幸せそうな顔をみせて【完】
「何を知りたいの?」


「言わなくても分かってるでしょ。昼休みは一緒に取りましょうね」


 ニッコリと笑う二人に私は溜め息を零す。そして、二人を見つめ頷いたのだった。二人から視線を前に向けると、あの女の子は楽しそうに副島新に話し掛けている。本当に新規企画プロジェクトの件なのかと思うくらいに楽しそうに話している。そんな二人の姿を見つめていると、また耳元で囁く声が聞こえた。


「そんなに心配しないで大丈夫。副島センセイは葵しか見てないから」


「別に心配してないわ」


「ならいいけど、じゃ、昼休みに」


 そう言って、未知と香哉子は自分の営業室に行ってしまった。私はというと、テーブルの上に置いてあった資料を取ると、楽しそうに話している二人が気になりながらも会議室を後にしたのだった。私が出ていく時も、副島新の視線は目の前にいる女の子に注がれていて、私には全く気付いてないようだった。
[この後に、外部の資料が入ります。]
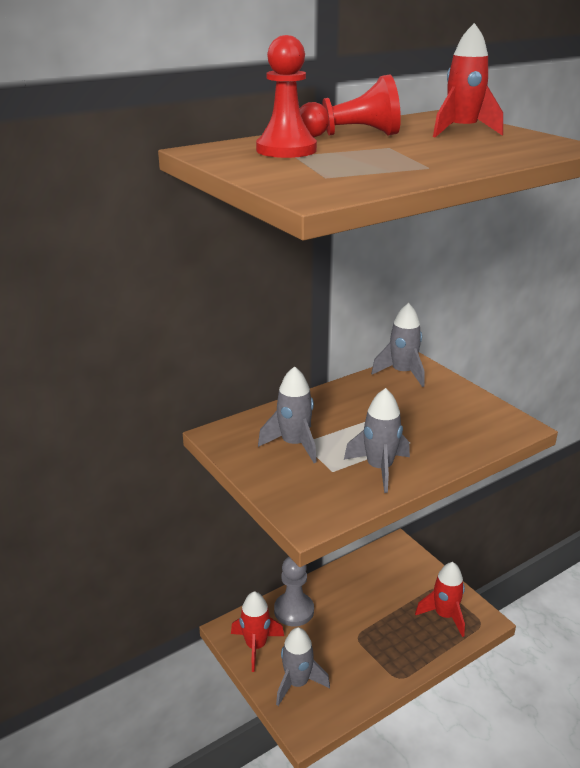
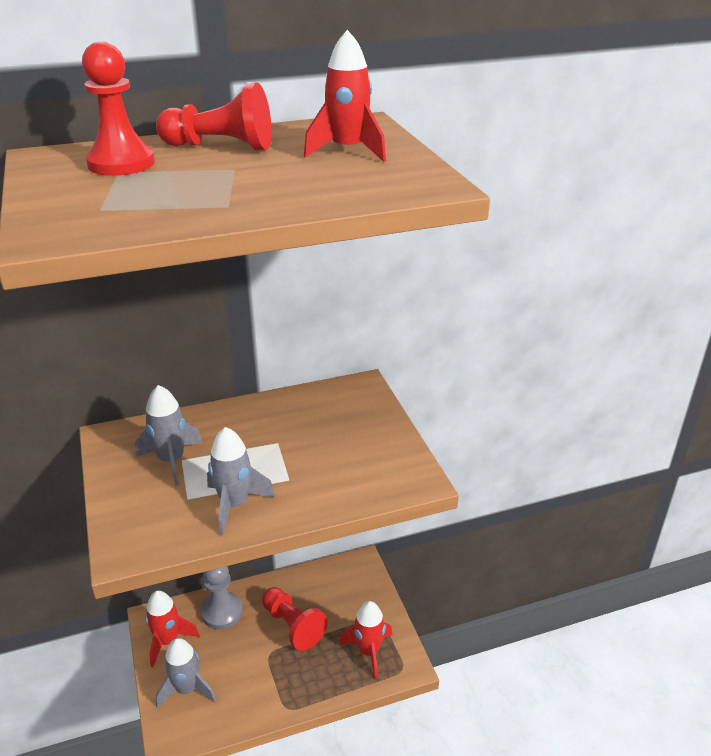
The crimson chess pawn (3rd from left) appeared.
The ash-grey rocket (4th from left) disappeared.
 昨日の今日だから何かが違うかもしれないと思った私が間違いで、公私の線引きも出来てない自分を思い知る。いくら付き合っているとはいえ、会社でそういうのを出す人ではないけど、それでも、少しくらいは私の方を見て欲しいと思っていた。


「何をやっているんだろ」


 溜め息を零しながら、自分の席に戻ると、スケジュール帳を開く。朝にも確認したけど、午前中は新規企画プロジェクトの会議もあったけど、その後は取引先への訪問がある。契約というわけではないけど、先方の都合でミーティングの後に行くことになっていた。